Nei due precedenti anni di incubazione, il festival si è dato infatti un compito ambizioso: qualificarsi come punto di riferimento italiano “sull’arte dell’attore”.

I presupposti ci sono: dall’intuizione originaria di Remo Girone (in veste di garante ideale), alla nuova direzione di Leonardo Lidi (che firma il progetto artistico). Quest’anno il cartellone ha messo a regime prove d’attore alte (come quella di Lino Musella), una terna di premi (a Paolo Pierobon, Petra Valentini, Lino Guanciale) e qualche bella riscoperta: Woody Neri alle prese con un tutto-shakespeare, quasi da camera, più esattamente da chiostro. Perché in occasione del GinesioFest tutti gli spazi si riconvertono. 

Leonardo Lidi (a dx) e Giuliano Ciabocco, sindaco di San Ginesio

Su una terrazza, affacciata sui monti Sibillini, Remo Girone (con Christian La Rosa e con i giovani attori della scuola dello Stabile di Torino) hanno letto La crociata dei bambini di Marcel Schwob. 

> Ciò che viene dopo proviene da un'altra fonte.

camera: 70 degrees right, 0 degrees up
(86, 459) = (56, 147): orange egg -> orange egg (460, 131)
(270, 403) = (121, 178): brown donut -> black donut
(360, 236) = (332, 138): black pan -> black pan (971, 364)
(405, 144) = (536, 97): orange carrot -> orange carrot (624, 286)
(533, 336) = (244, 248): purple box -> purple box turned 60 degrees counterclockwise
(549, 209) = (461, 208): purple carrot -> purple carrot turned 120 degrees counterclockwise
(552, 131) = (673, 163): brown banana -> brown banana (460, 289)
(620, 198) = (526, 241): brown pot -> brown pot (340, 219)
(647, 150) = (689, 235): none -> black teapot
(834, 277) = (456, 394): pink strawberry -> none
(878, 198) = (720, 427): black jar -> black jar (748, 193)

In una chiesa trasformata in luogo di esposizione per i tesori salvati dal terremoto, Michele Di Mauro e Franco Visioli si sono cimentati con la scrittura di Vitaliano Trevisan, nel Concerto per Vitaliano, che recupera dal 2009 un suo libricino pubblicato di Einaudi (Due monologhi). 

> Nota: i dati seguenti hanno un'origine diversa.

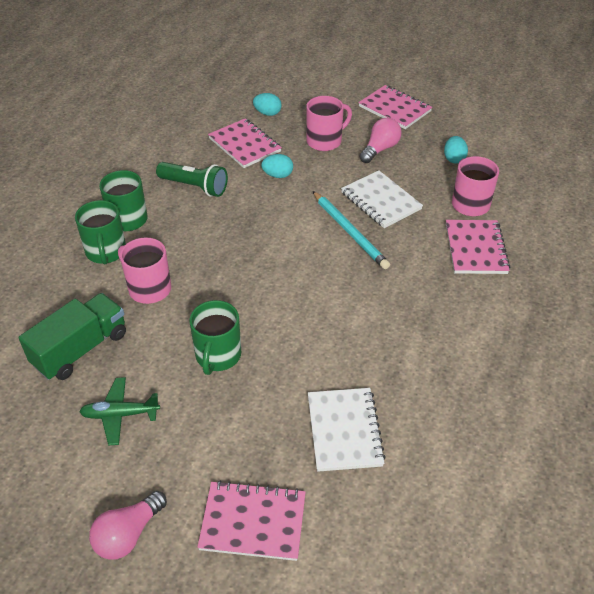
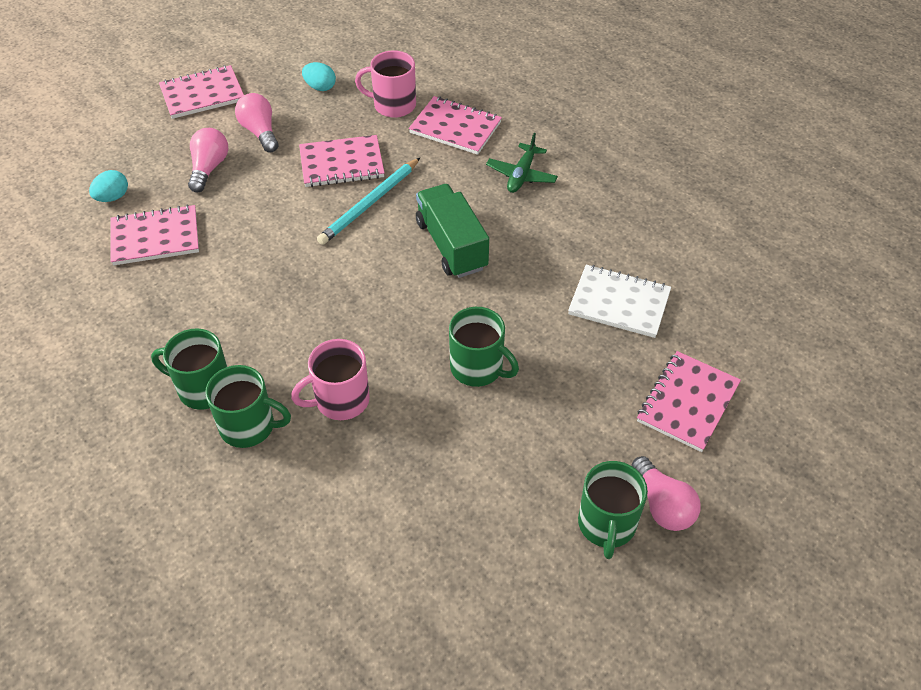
camera: 65 degrees left, 5 degrees up
(80, 349) = (397, 490): green truck -> green truck (451, 245)
(93, 497) = (606, 525): none -> green mug
(120, 414) = (512, 475): green plane -> green plane (521, 175)
(195, 187) = (195, 307): green flashlight -> none
(278, 175) = (235, 227): turquoise egg -> none
(325, 141) = (209, 168): pink mug -> pink light bulb
(350, 232) = (370, 204): turquoise pencil -> turquoise pencil turned 135 degrees clockwise
(380, 201) = (341, 164): white notebook -> pink notebook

La grana della voce di Di Mauro, le ardite invenzioni sonore di Visioli, riconfermano l’idea di un Trevisan biografo feroce di un’ordinaria vita di provincia italiana, analista dei vuoti del quotidiano. Proprio quei vuoti che lo hanno condotto, lo scorso gennaio, a chiudere i conti. Non solo con la scrittura, anche con la vita.

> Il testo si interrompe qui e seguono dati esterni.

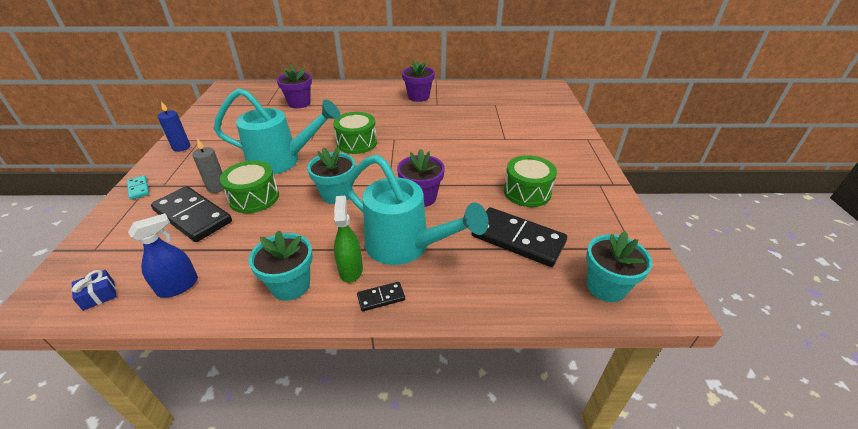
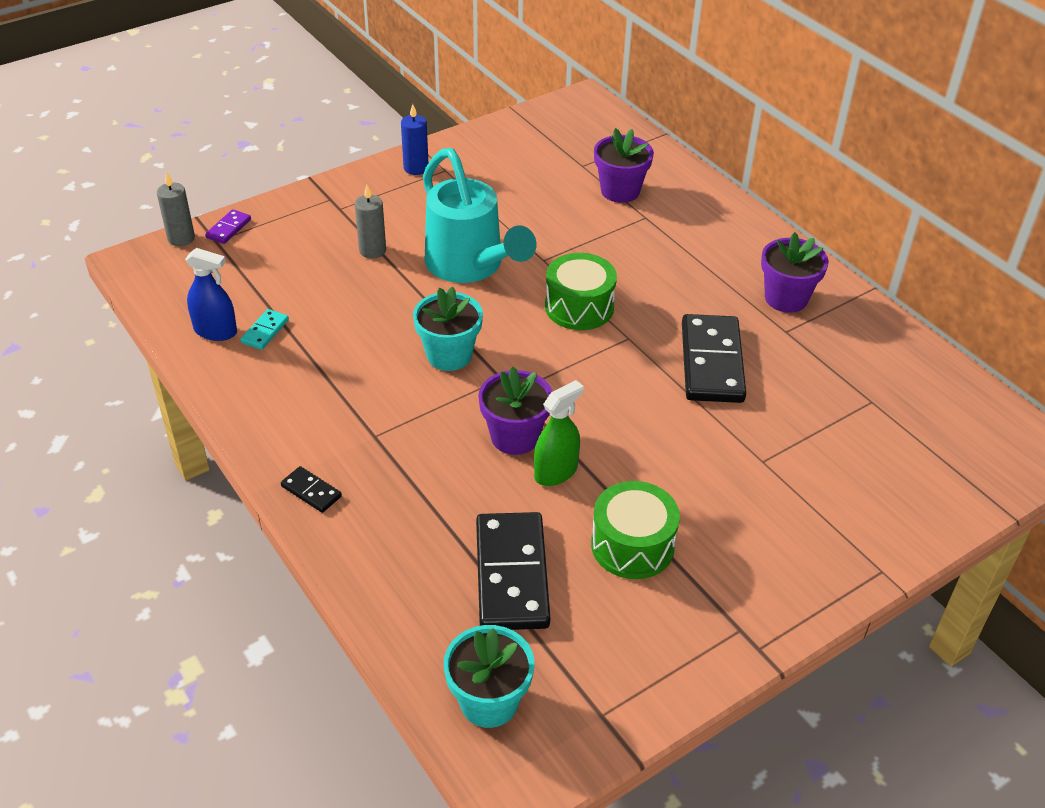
camera: 55 degrees right, 5 degrees up
(60, 266) = (181, 238): none -> grey candle
(94, 238) = (228, 228): none -> purple domino
(99, 295) = (169, 290): blue gift -> none
(138, 188) = (319, 196): turquoise domino -> turquoise domino (265, 331)
(192, 216) = (312, 268): black domino -> black domino (711, 362)
(254, 198) = (381, 291): green drum -> none
(290, 285) = (275, 410): turquoise flower pot -> none
(350, 269) = (333, 443): green spray bottle -> green spray bottle (556, 472)
(406, 247) = (407, 471): turquoise watering can -> none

Michele Di Mauro in Concerto per Vitaliano

Nelle stanze  di palazzo Ragoni

Invece io, a San Ginesio, mi sono trovato bene. Accolto come un re nel palazzo di belle stanze e di attenzioni cortesi da Pepe Ragoni, che a dispetto del nome maschile è una gentile e colta signora. A cui, la cittadina deve molto, anche perché è lei ad animare e mantenere vivo il lascito intellettuale di Alberico Gentili, la maggior personalità di questo luogo, il giurista che a Oxford nel 1500, scrisse il primo trattato di diritto internazionale. Quella giurisprudenza che ancora oggi regola i rapporti tra le nazioni. 

Tavole imbandite ad Anghiari

Non era poi tanto distante, il Ginesio Fest, dall’altro appuntamento segnato nella mia agenda dei borghi: Tovaglia a quadri ad Anghiari.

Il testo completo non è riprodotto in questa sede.